The world of trading continues to grow bigger and bigger by the day, and if you’re thinking of jumping on the bandwagon, there’s no time like the present to do so! FX Trading is definitely an up-and-coming market with a lot of scope and room for growth in the near future, and it’s always handy to pick up skills that could benefit your resume in the long run.
One of the most important factors when it comes to trading is knowing which trading pairs work well with one another, and with that, you also learn which ones you might want to avoid. The most profitable trading pairs won’t necessarily stay the same, so it’s good to have all the know-how so you can ensure you make the best decisions when placing a trade and are investing in the pairs that are doing well at any given time.
What is a Trading Pair?
It might be helpful to think of these as currency tokens that can be exchanged for other currencies that you’re interested in buying.
Trading pairs involve two currencies and are exchanged with other currencies; in other words, traded. The first currency, usually known as the base currency, is compared against the other, which is known as the quote currency.
What do Trading Pairs do?
Now that you have a better understanding of what a trading pair is, it’s time to consider what their purpose is. What exactly do they do? The primary role of the base and quote currencies is used to compare the value of one currency against the other.
For example, if looking at a EUR/USD currency pair (and it’s worth noting that that would be the format that the currency pairs would appear in), the pair is indicating that the Euro is the base currency and the USD is the quote currency.
A trading pair like this tells you exactly how many US dollars would be needed to buy the base currency of the Euro.
Where are They Used?
Currency pairs such as the ones mentioned above are used for trade on the foreign exchange market, and these can be sold, bought, and even exchanged for other currencies, and then you have the freedom to choose where you plan to invest them.
When a trade is placed on the forex market, two things will always happen. When you buy one currency, it means that you have sold another currency at the same time. In the same way, when you decide to sell a trading pair, you’ll receive the quoted currency price in exchange for the base currency.
Which is the Most Profitable Trading Pair?

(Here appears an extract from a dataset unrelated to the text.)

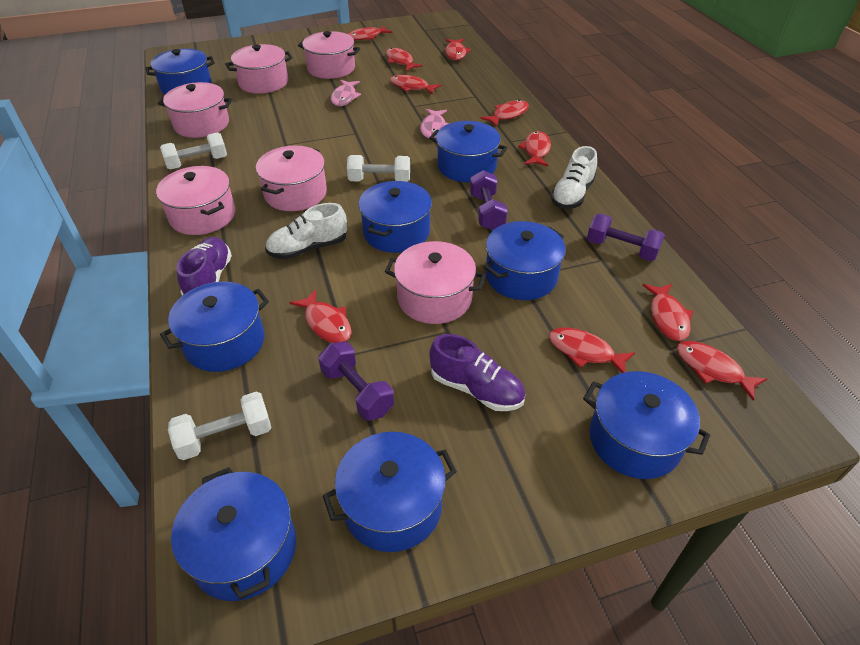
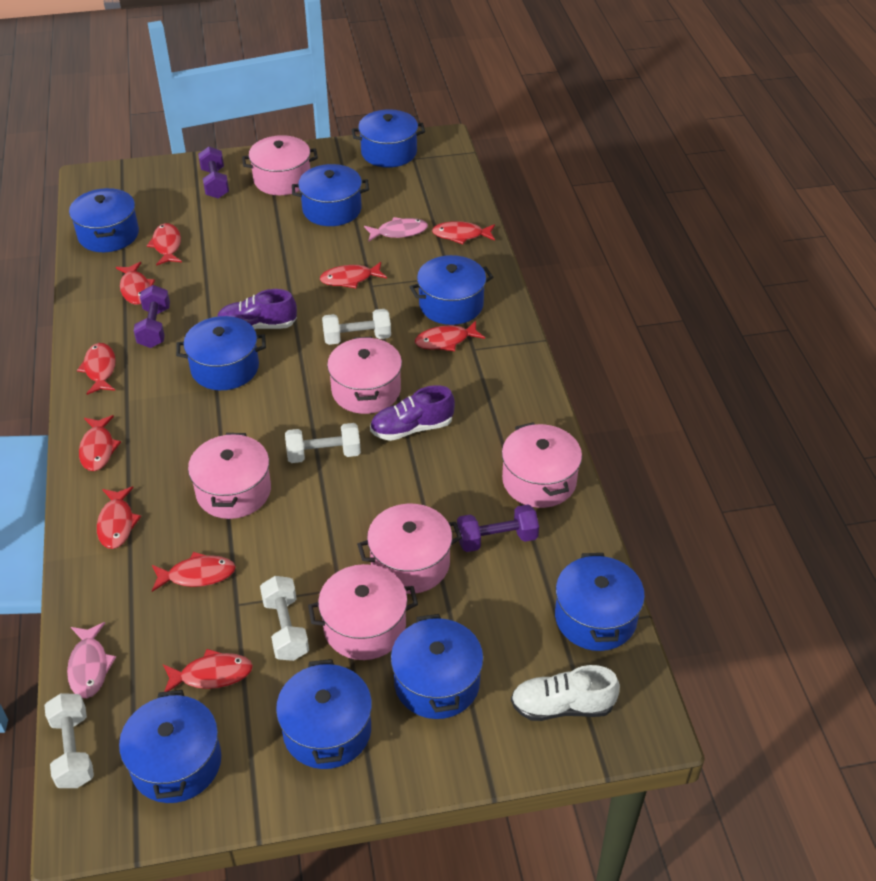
blue pot: 8 -> 9
white dumbbell: 3 -> 4
white shoe: 2 -> 1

Now that you’re more informed about trading pairs, it’s worth looking at what some of the most valuable trading pairs on the market are.
Although the rate of any given trading pair can always fluctuate on the market at any given time, learning about which pairs are traded the most will help you in deciding which currencies you want to focus on.
One of the most widely traded currency pairs in the market is the EUR/USD (the Euro against the American dollar) because they are both international currencies that have been used on the market even before Forex trading really took off.
Even just looking at the number of countries that use the Euro as their home currency, at the moment, 19 EU countries out of 27 make up what is known as the Eurozone.
Because both the Euro as well as the American dollar are official currencies of their individual economic zones, they both impact one another when the price of one shifts or changes. As it is one of the most traded pairs, it is also known as the market’s most liquid pair of currencies.
The popularity with which both these currencies are traded is a good indicator that it’s a relatively stable as well as profitable trading pair to look into. There will always be a need for both the Euro and the Dollar, so even if the price of one or the other fluctuates slightly, you know that the rate of the currency you hold will always become stronger at some point in the near future.
Other Profitable Trading Pairs
Aside from EUR/USD, there are also a number of other trading pairs on the forex market that you should definitely have a look at. These are all also very highly valued currencies on a global scale, so even when the rate fluctuates, you know that you won’t be suffering any major losses, as sooner or later, the rate will increase and strengthen the value of the currency that you own at that time:
- USD/JPY, the American dollar against the Japanese yen.
- AUD/USD, the Australian dollar against the American dollar.
- GBP/USD, the Great British pound against the American dollar.